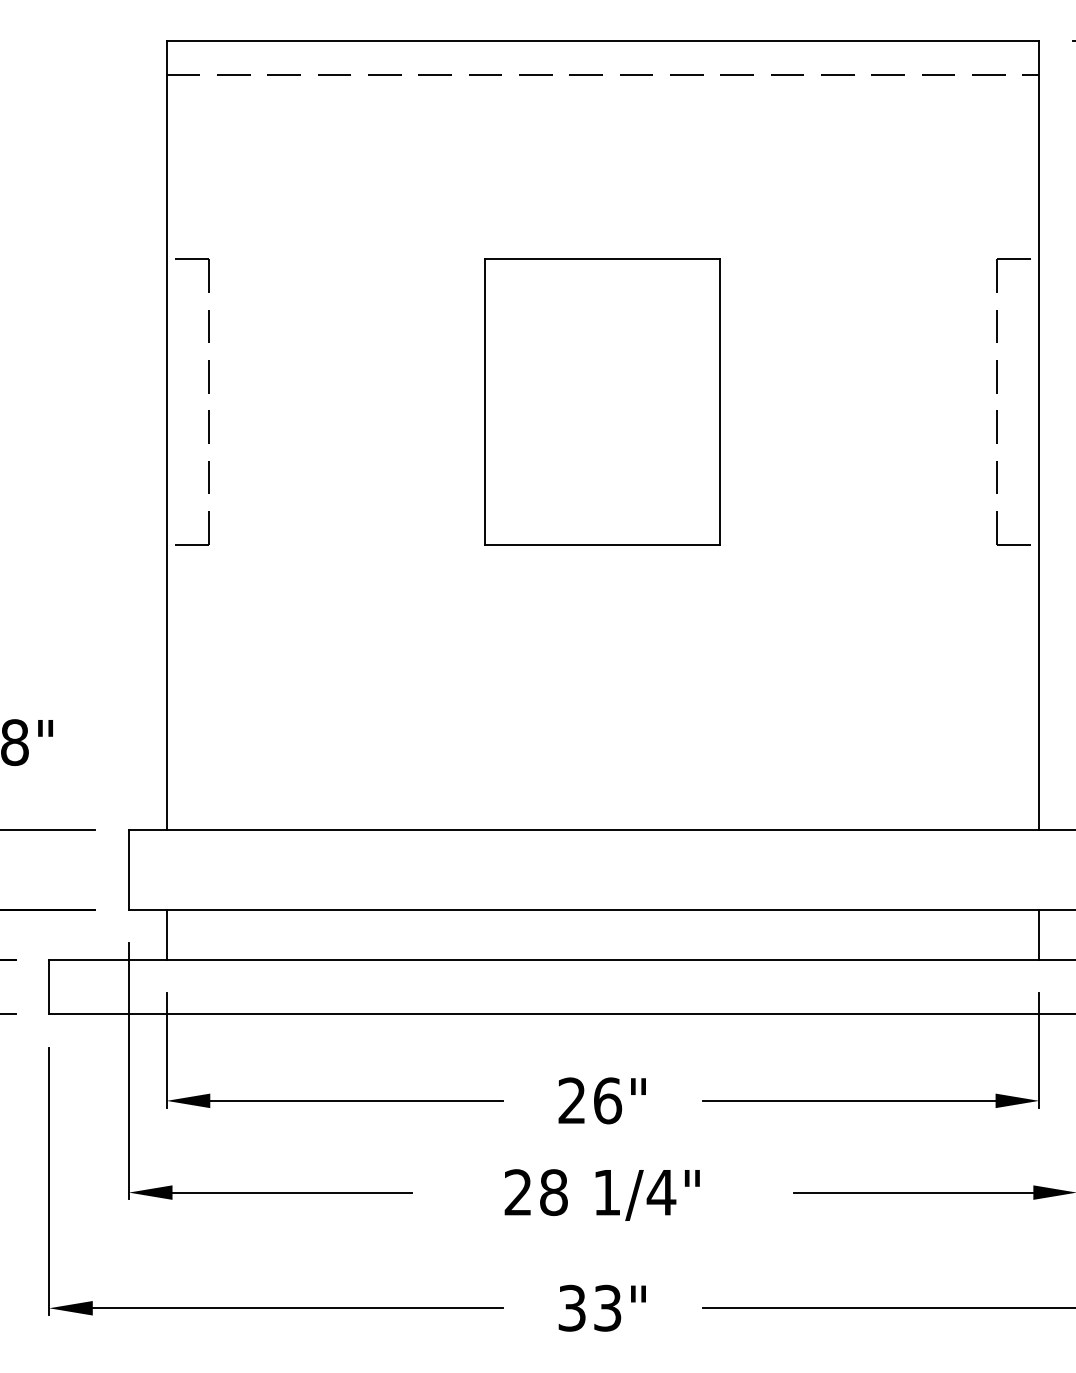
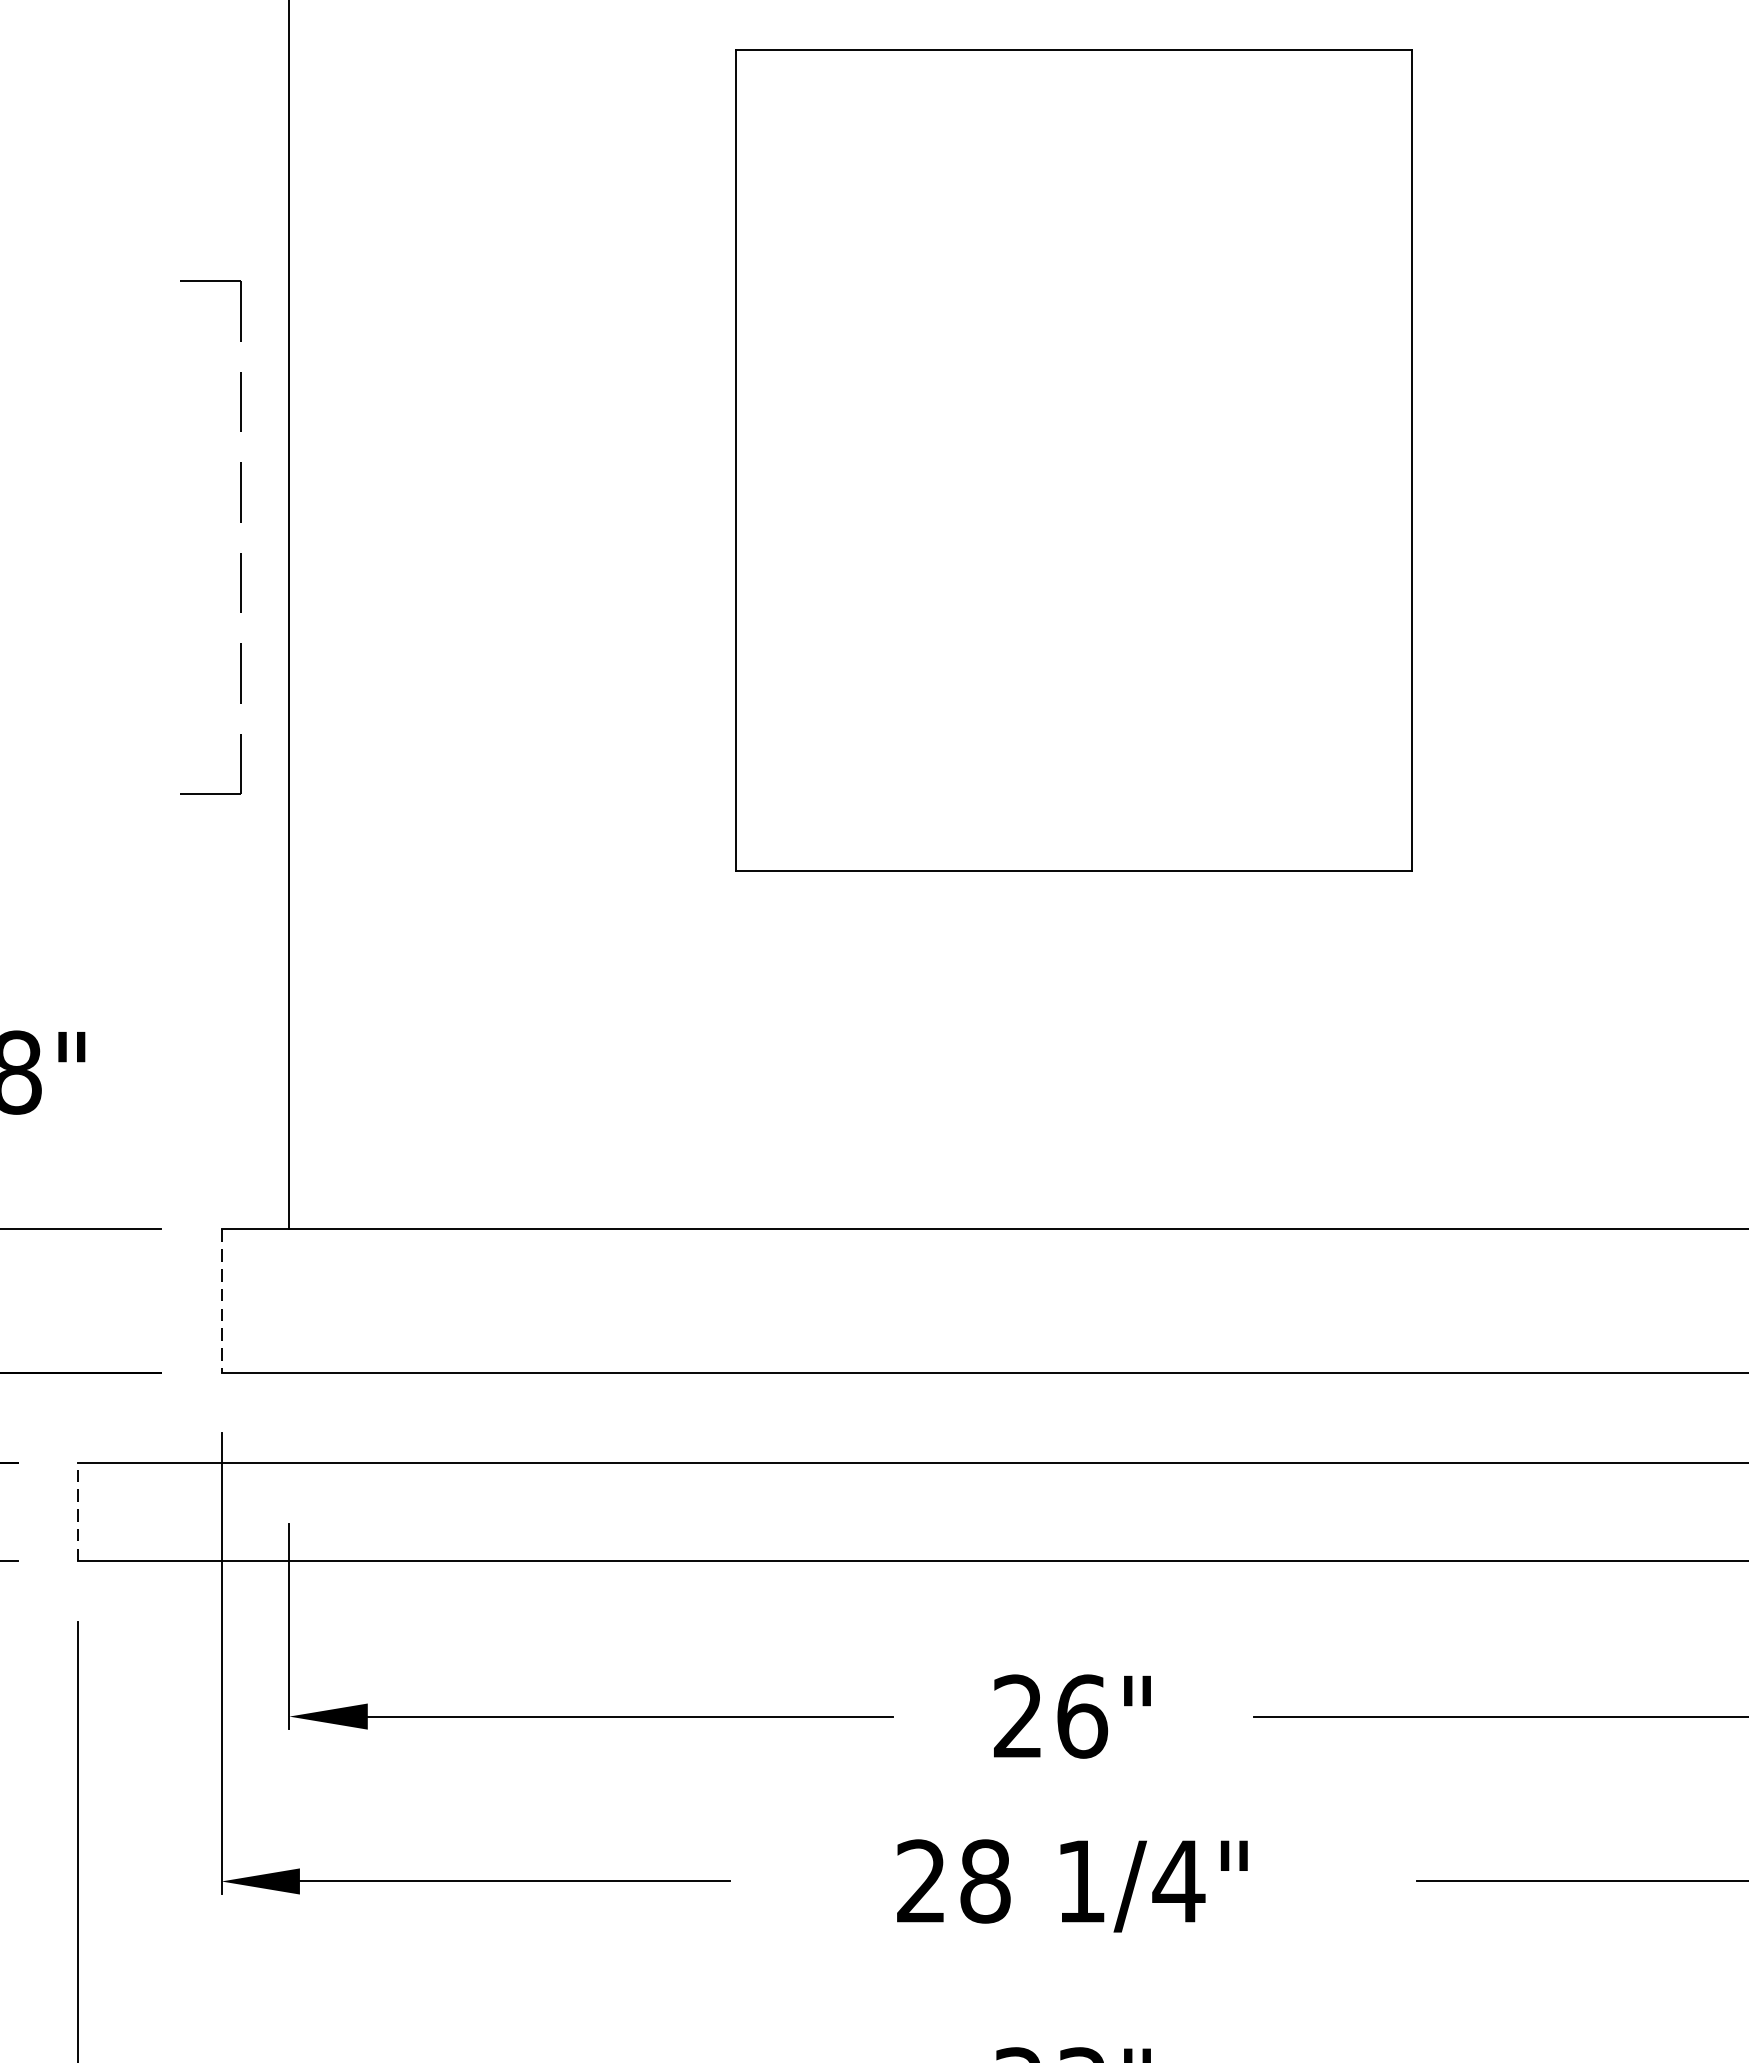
part: (208, 393) -> (240, 522), moved
part: (602, 401) -> (1072, 459), size x1.6
line: (128, 869) -> (220, 1300), solid -> dashed
line: (166, 934) -> (289, 1417), removed
line: (49, 986) -> (78, 1511), solid -> dashed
-----
Your instructions: What lines hold the string "solid"? Pick them out of the data.

Response:
line: (128, 869) -> (220, 1300), solid -> dashed
line: (49, 986) -> (78, 1511), solid -> dashed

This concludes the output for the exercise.